Discrepancies between normative, expected and observed student workload reveal curriculum structure inconsistencies

Background: Student workload is considered from three view-points: normative (8 hours/day, 5 days/week, 20 weeks/semester equals 800h/semester); expected (the planned by the teacher workload the average student should devote to get an average pass examination mark 7.5 out of 10, pass cut-point 5); observed (the actual workload students devote to pass the exams). Do they coincide? Methods: A questionnaire was administered to all Ioannina medical students during both 2011 semesters to report the hours they devoted in lectures, laboratories, clinic-attachments, homework, self-study, and examinations for the examined courses. All teachers were asked to report the corresponding hours they have planned their courses for the average student. Results: Of the 284 student questionnaires collected, 277 were valid. Of the 109 courses offered, 50 till now reported corresponding expected hours. Compared to 800h normative semester, first semester students reported 481h (60%), third 771 ( 96%), fifth 666 (83%), seventh 591 (74%), ninth 1217 (152%), eleventh or twelfth 1322 (165%). Giving some course examples, Biostatistics expected workload was 92h (~4ECTS, as officially allocated), while passed students reported average mark 7.0 by 56.2h workload (~2ECTS). Pharmacology expected 213h (~8.5ECTS >7 officially allocated), while passed students reported average mark 8.0 by 187.5h (~7.5ECTS). Robotic surgery (elective) expected workload was 95h (~4ECTS >>1 officially allocated), while passed students reported average mark 8.8 by 17.2h (<1ECTS). Discussion: Teachers and students had no previous experience on this kind of survey and they might have been quite confused. Non-representative student sampling and recall bias are the main limitations.
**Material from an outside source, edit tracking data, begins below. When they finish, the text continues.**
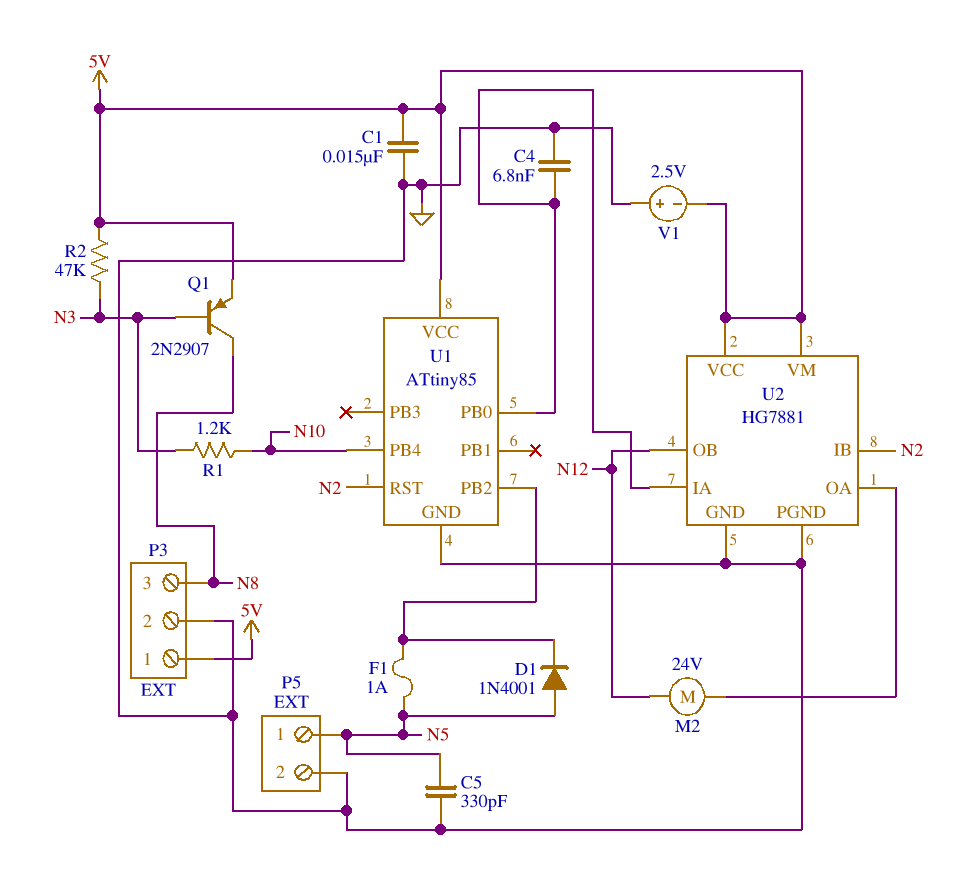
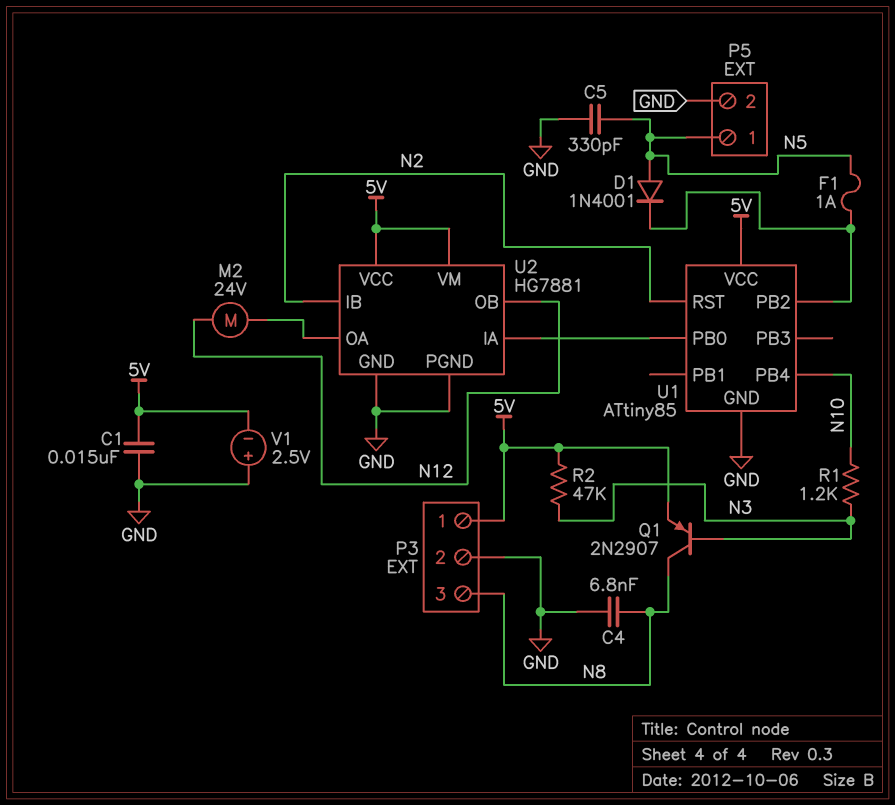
C4: 6.8nF (GND, U1/PB0) -> 6.8nF (GND, N8)

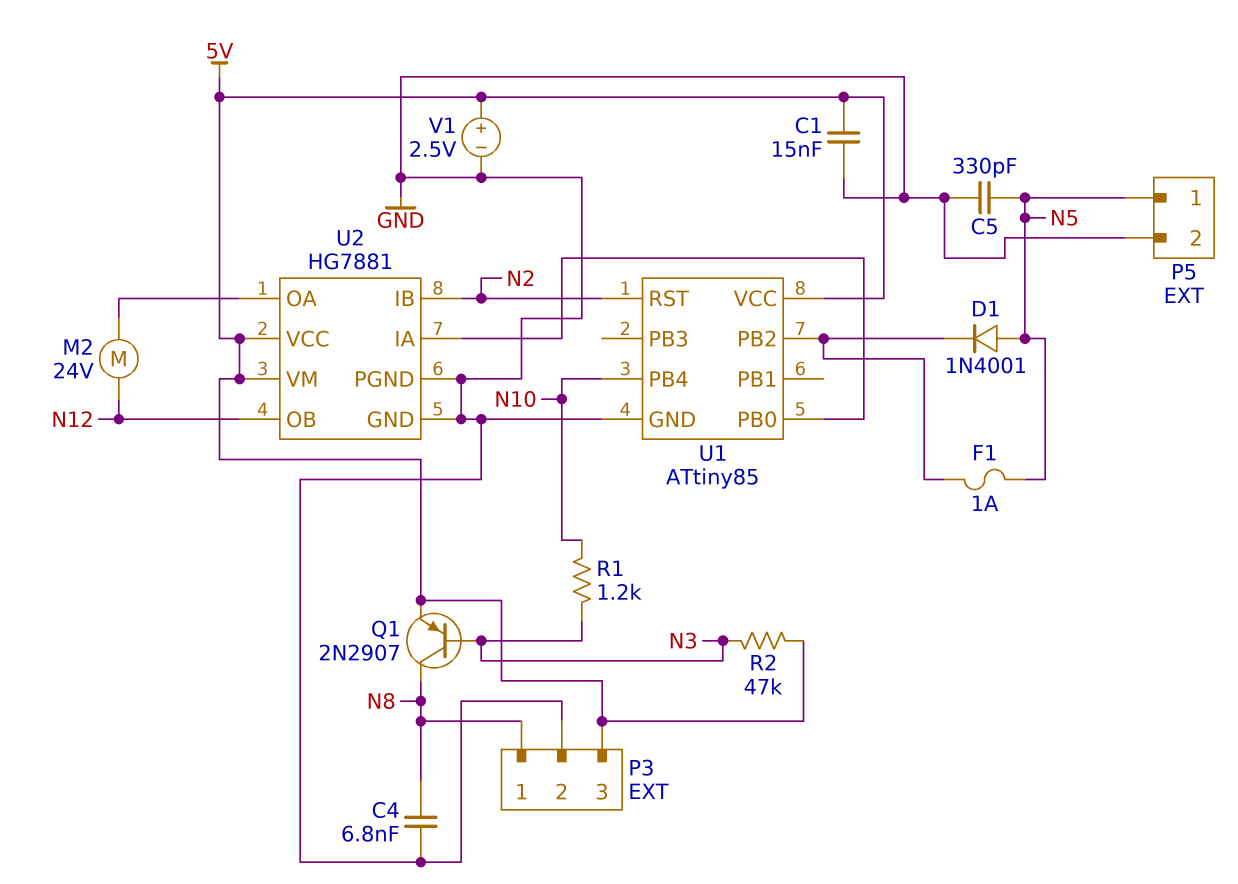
P3 pin 1: 5V -> N8
P3 pin 3: N8 -> 5V
V1: 2.5V (plus GND, minus 5V) -> 2.5V (plus 5V, minus GND)

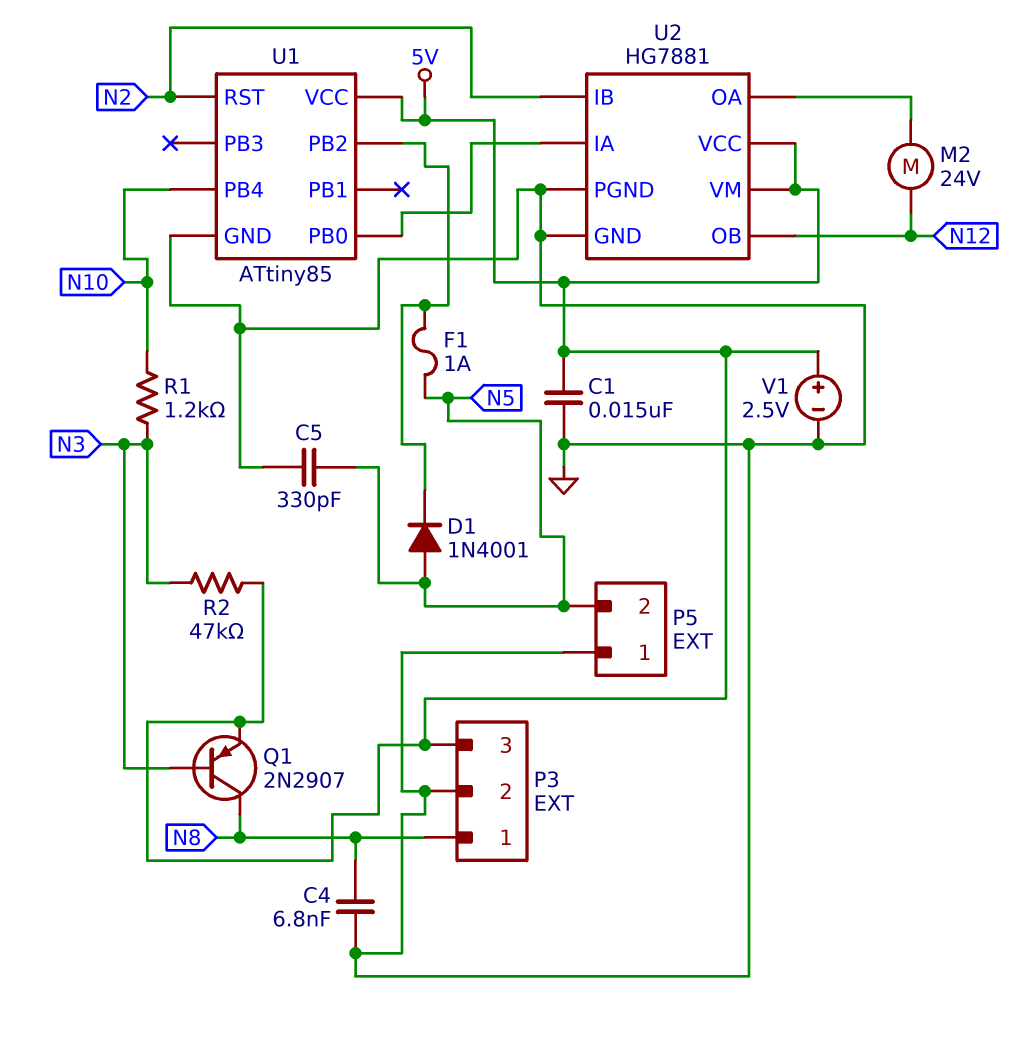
P5 pin 1: N5 -> GND
P5 pin 2: GND -> N5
Conclusion: However, tactile numbers are now available, revealing great deviations between normative, expected, observed, and allocated working hours, that seem to be beyond these limitations. Since student workload discrepancies reflect curriculum structure inconsistencies, the solving of the latter will decrease the former. Take-home-message: Quantifying expected and observed student workload gives a great opportunity to restructure our whole curriculum.


Saturday, 7 April, 2012 - 11:45 to 13:00